The topic is a truism. It applies to all leaders who are elected to represent a group of people in some way. There is a complication in democratic voting in the possibility of voting democracy out of the system. It's perhaps the one area of apparent hypocrisy in democracy itself. It should have at least one non-democracy oriented caveat: voters can't vote a democracy out of existence. That should be a constitutional rule. The reason it is not hypocrisy is that it is accounting for future voters. Those voters may wish to continue democracy. But once democracy is ended, voters have no democratic options. They are no longer voters in any meaningful way, as in Russia.

There are plausible scenarios where voters might make such a mistake. Those are usually centered around misinformation and propaganda that misleads voters and forms an incorrect understanding of reality. Demonizing an "other" for problems voters have when the demonized other is not the source of the problem is a common strategy of those aiming for authoritarian rule. Ginning up problems that aren't actually problems so the public incorrectly perceives the issue as a problem is a common strategy as well.

How this applies to the issue at hand? Some union membership has supported political candidates who are anti-union.
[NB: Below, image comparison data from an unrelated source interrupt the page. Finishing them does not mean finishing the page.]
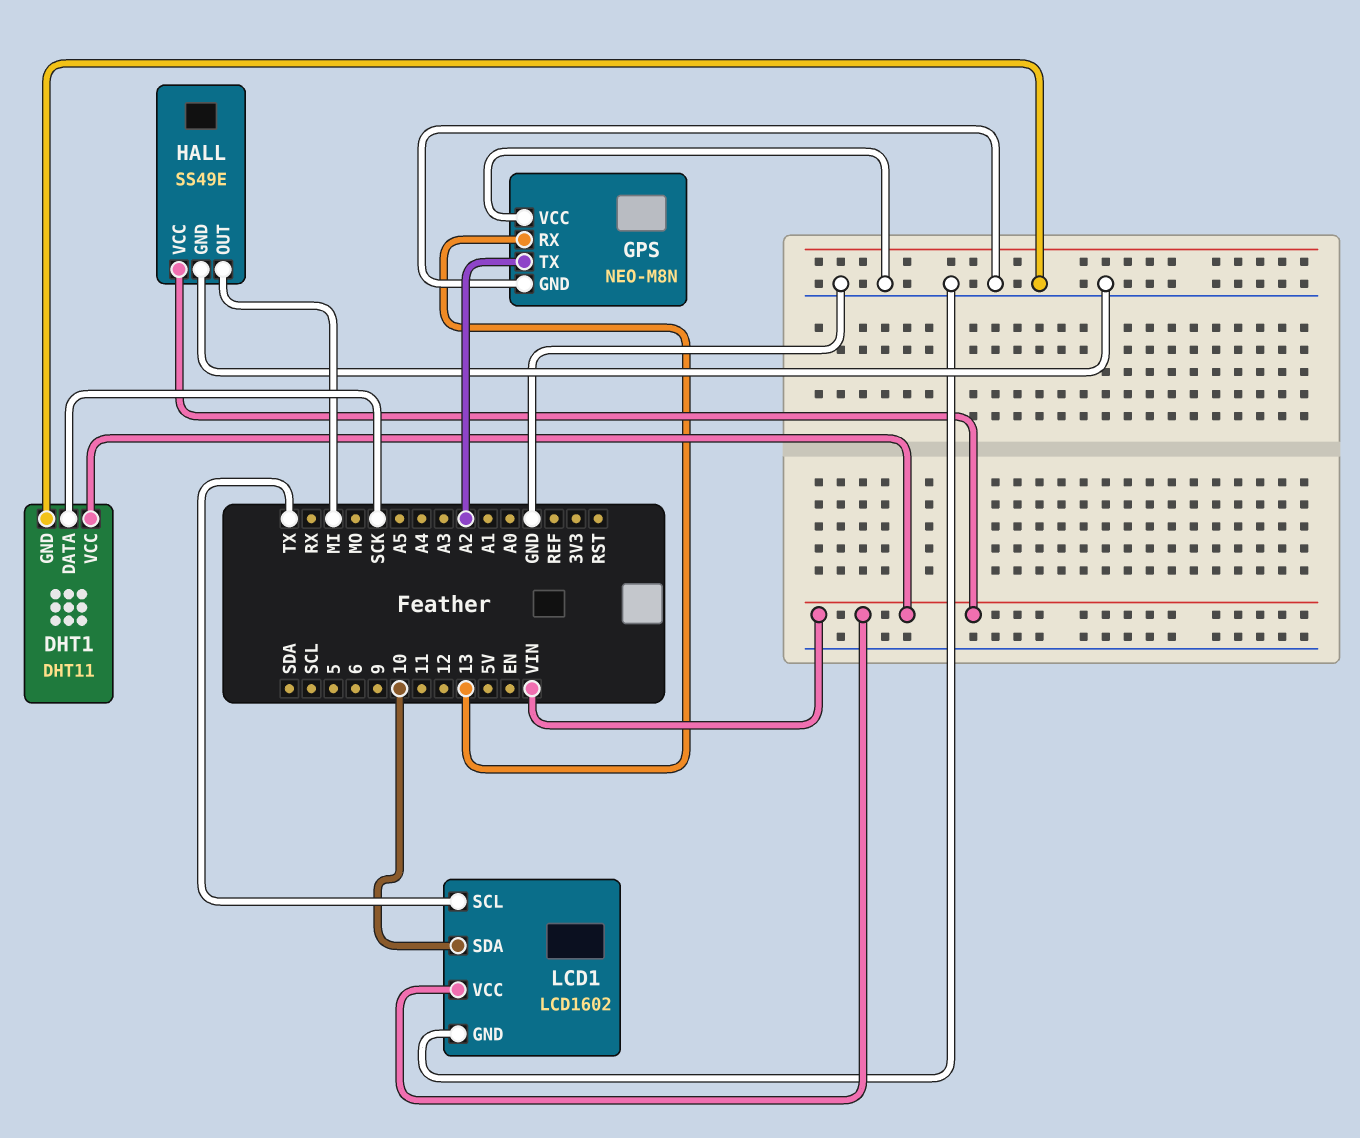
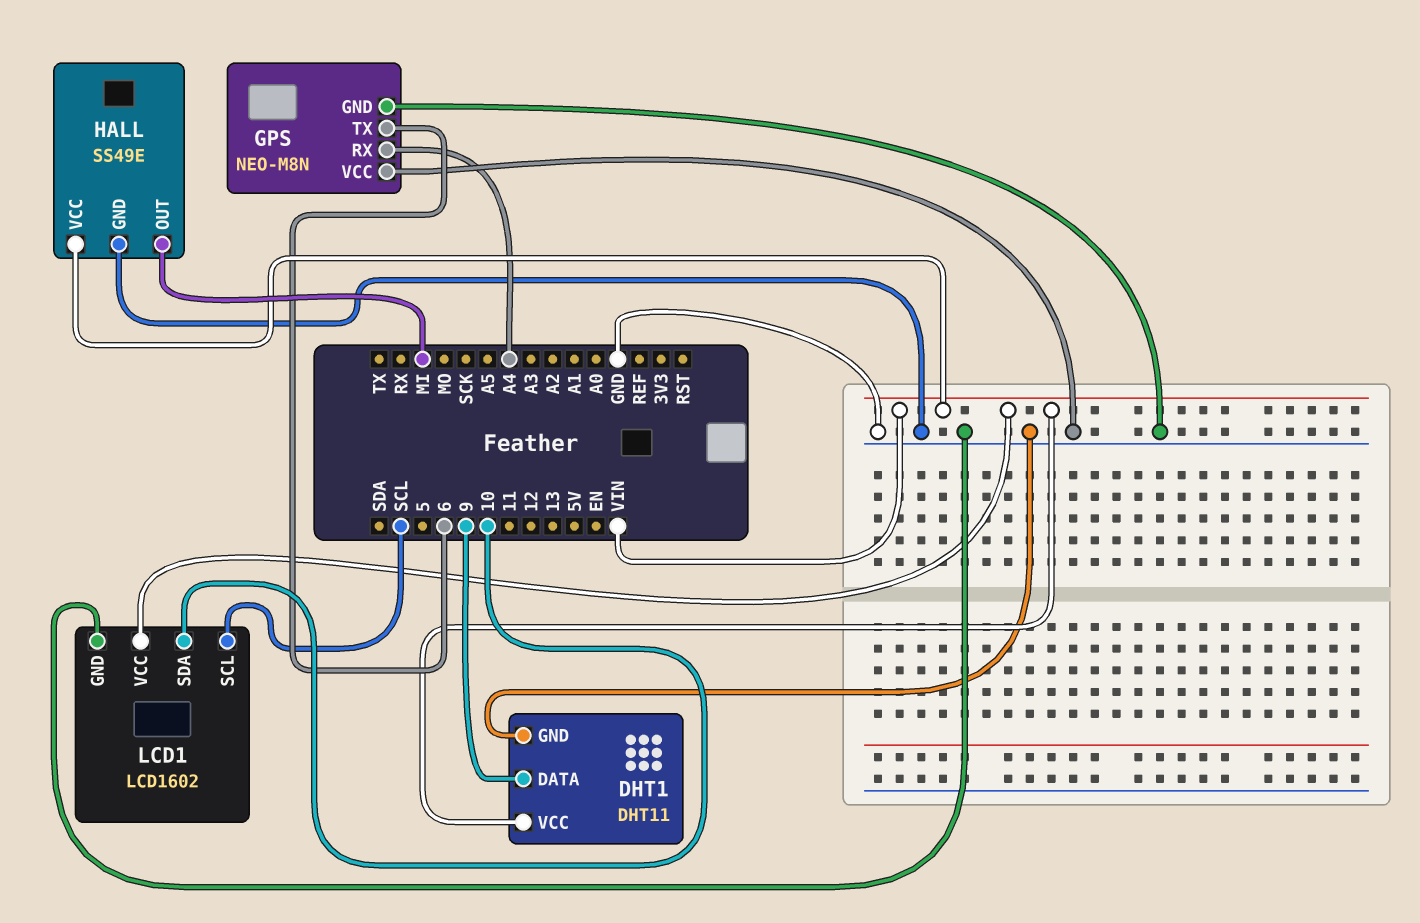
DHT1 pin DATA: SCK -> 9
GPS pin RX: 13 -> A4
GPS pin TX: A2 -> 6
LCD1 pin SCL: TX -> SCL

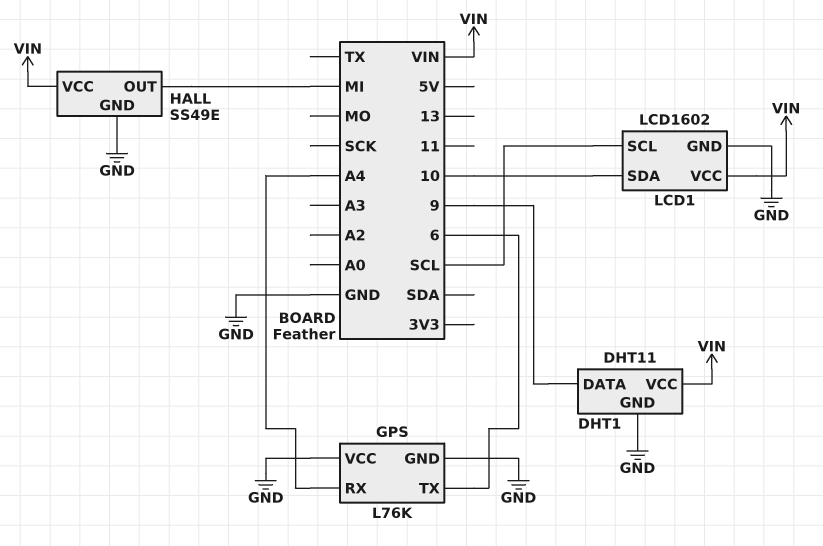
GPS: NEO-M8N -> L76K

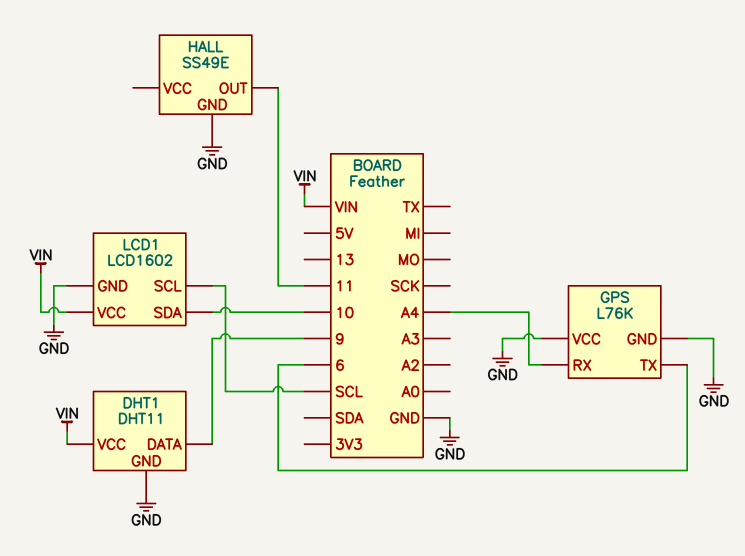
HALL pin OUT: MI -> 11
HALL pin VCC: VIN -> none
In essence, voting against their own capacity to exist as a union. That is a result of the above. Too many union members suffering from misdirection and propaganda from "news" outlets that are effectively fronts for political agendas can lead them to vote against themselves.

I'm all for the premise that representatives should represent their members' views. But the effective success of that representation, like all correctly functioning democracies, depends on accurately informed voters. It's not a left or right issue. It's a basic structural issue for effective democracy.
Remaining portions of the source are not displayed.